There were images of the attacker receiving treatment, and also pictures from Westminster Bridge of a number of people who had been hit by a vehicle driven at speed across the bridge, striking dozens of pedestrians, killing and injuring many.

One piece of video footage shown by a number of outlets, including the BBC, and posted to social media showed, from some distance, the attacker’s vehicle driving across Westminster Bridge, and then a woman could be seen jumping, or being knocked off the bridge and landing in the Thames. She was rescued and was later being treated for serious injuries she received.

Many of the pictures emerged first on social media where they were widely shared. Social media has few ethical constrains and we can only rely on the conscience of those posting.

Subsequently though, this social media imagery as well as pictures produced by their own staff and freelances was used by newspapers and broadcasters on their various channels, social media feeds, online and in print.
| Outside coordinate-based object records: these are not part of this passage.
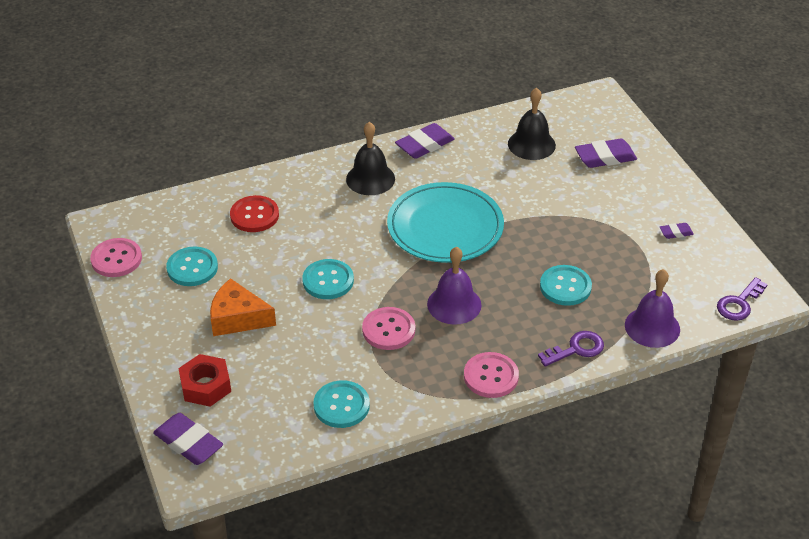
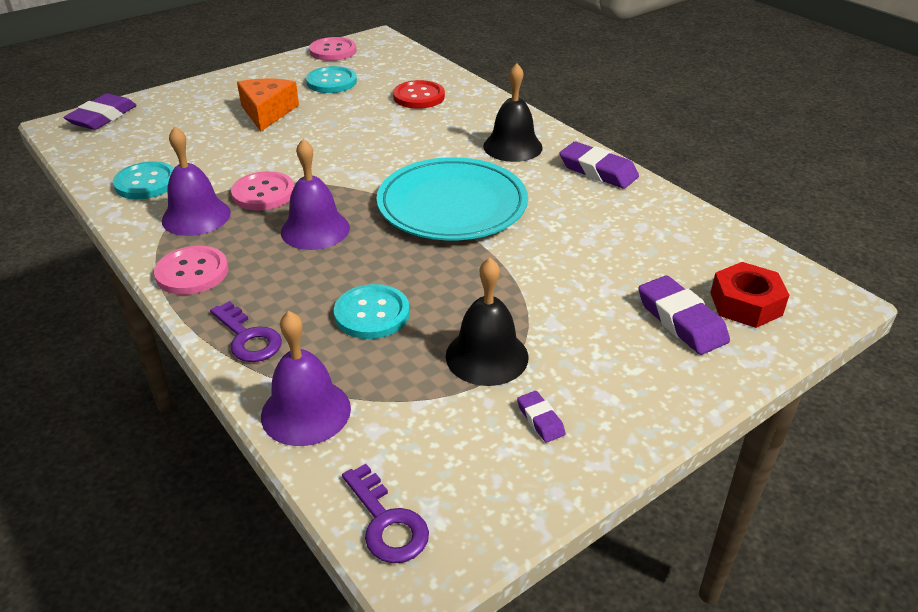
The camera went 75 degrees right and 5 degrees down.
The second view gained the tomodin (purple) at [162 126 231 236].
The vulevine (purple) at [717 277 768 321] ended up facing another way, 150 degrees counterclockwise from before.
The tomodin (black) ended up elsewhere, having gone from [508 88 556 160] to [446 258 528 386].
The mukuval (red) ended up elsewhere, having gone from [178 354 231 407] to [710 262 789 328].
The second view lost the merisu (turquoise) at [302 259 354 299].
Here it is subject to the ethical codes to which they must adhere.

The most relevant codes are the BBC Editorial Guidelines, the Ofcom Code and the Editors’ Code of Practice.

The BBC Editorial Guidelines say this: We will respect human dignity without sanitising the realities of war, terror, emergencies and similar events.  There must be clear editorial justification for the use of very graphic pictures.

The Ofcom Code says:

Suffering and distress

Broadcasters should not take or broadcast footage or audio of people caught up in emergencies, victims of accidents or those suffering a personal tragedy, even in a public place, where that results in an infringement of privacy, unless it is warranted or the people concerned have given consent.
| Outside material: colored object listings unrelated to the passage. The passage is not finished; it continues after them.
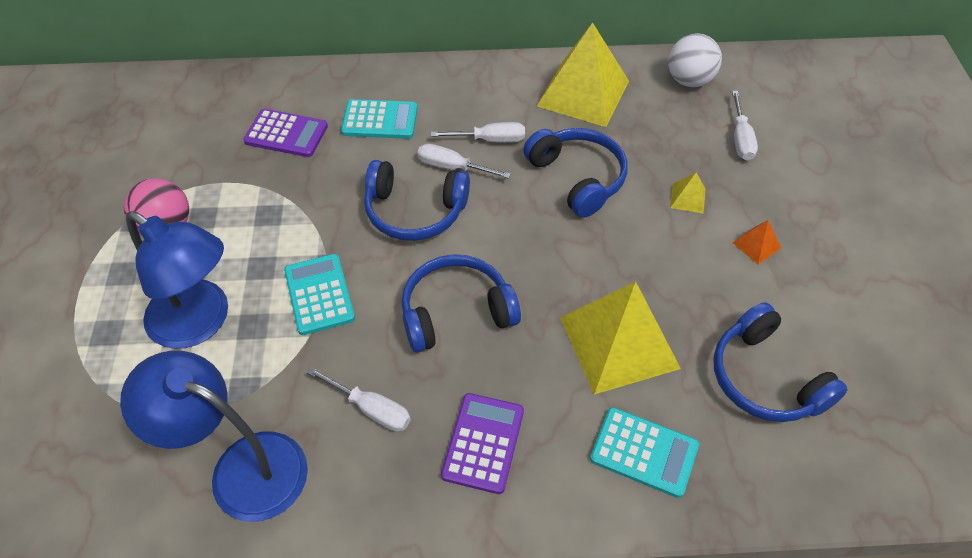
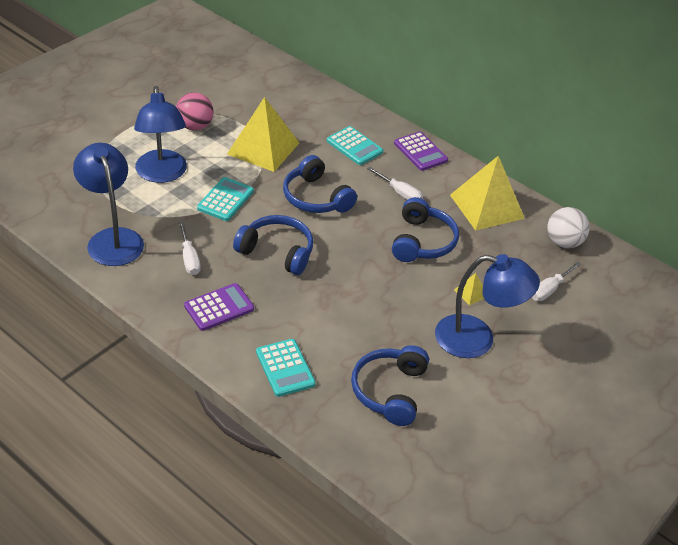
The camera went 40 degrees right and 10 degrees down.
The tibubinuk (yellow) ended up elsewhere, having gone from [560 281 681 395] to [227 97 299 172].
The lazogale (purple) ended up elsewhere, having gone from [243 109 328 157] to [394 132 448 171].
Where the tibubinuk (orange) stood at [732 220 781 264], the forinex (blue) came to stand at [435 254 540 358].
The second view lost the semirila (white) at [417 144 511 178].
People in a state of distress should not be put under pressure to take part in a programme or provide interviews, unless it is warranted.

Broadcasters should take care not to reveal the identity of a person who has died or of victims of accidents or violent crimes, unless and until it is clear that the next of kin have been informed of the event or unless it is warranted.
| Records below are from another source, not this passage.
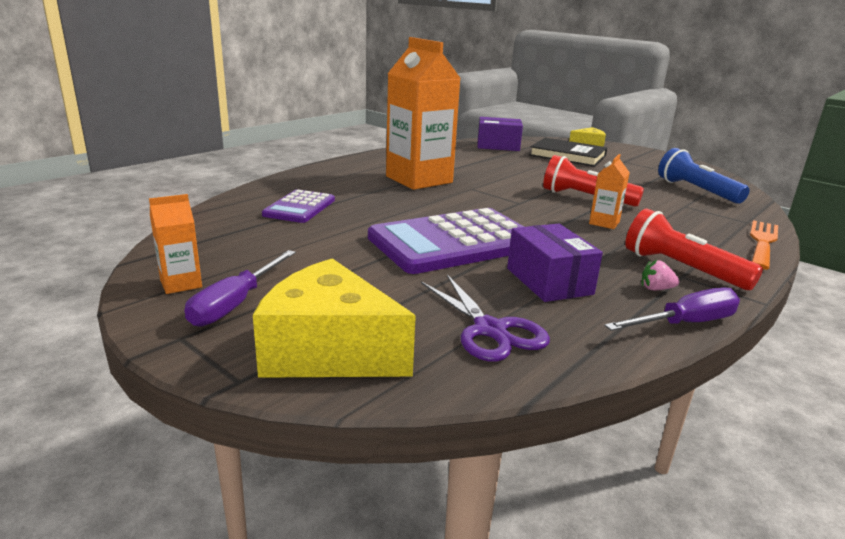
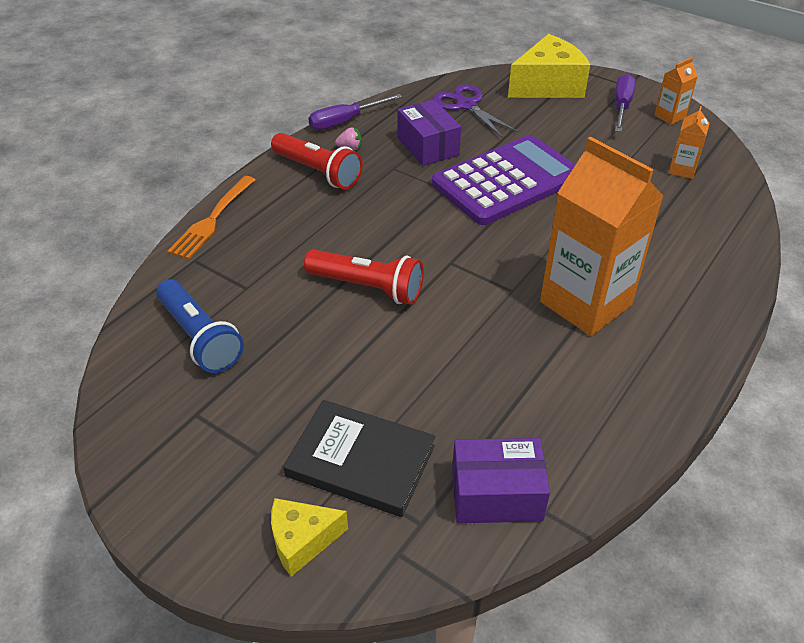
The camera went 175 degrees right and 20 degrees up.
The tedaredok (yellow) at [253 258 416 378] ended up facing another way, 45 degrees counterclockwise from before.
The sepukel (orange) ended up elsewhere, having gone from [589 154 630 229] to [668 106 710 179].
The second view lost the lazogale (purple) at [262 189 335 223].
The Editors’ Code of Practice, enforced and adjudicated by the Independent Press Standards Organisation, says:

Intrusion into grief or shock

In cases involving personal grief or shock, enquiries and approaches must be made with sympathy and discretion and publication handled sensitively. These provisions should not restrict the right to report legal proceedings.

I did see some people arguing that no pictures should be used of the scene, even where the dead and injured could not be reasonably recognised. This, I think, is not realistic, or desirable. Of course as a journalist or broadcaster, one can describe the scene in words alone, however, a picture or moving image conveys so much that words cannot. It informs us of the human impact of such an event. People skate over words, pictures halt them in their tracks and increase their understanding of an event.

The question then is did the imagery used contravene any of these codes?

With regard to the pictures of the police officer, PC Keith Palmer, in all the pictures I have seen, the officer’s face is not visible in any of them. No-one seeing them could realistically identify him from them. Of course those close to him might have feared it was him, but then so, I am sure, did the families of many other officers who serve in and around Parliament.

If an individual at the scene posted to social media an image from which he could be identified, that is a matter for their conscience.

The video footage of the woman who fell into the Thames was shot from a long distance. She could not be recognised in any way, nor could any of the victims on the bridge be identified from this footage. What it showed was the speed with which the car was driven across the bridge. I do understand that it would distress the family of the woman might feel, once they know it was her they were seeing fall. But surely the source of their distress is the fact she was one of the victims of the attack, not that she was included in the media coverage of it?

The images used of victims on the bridge, as far as I have seen, are not identifiable. Faces have been pixelated by the media using them, or else they have chosen images where the person’s face is not visible. Of course people whose friends and family were in the area will be distressed and anxious knowing they were there, but we cannot stop reporting because of this. If anything there is an even greater need to put out as much accurate information as we can. From what I saw of coverage, that is what newspapers and broadcasters tried to do, and in a confused, frightening and shocking situation, they did their job well.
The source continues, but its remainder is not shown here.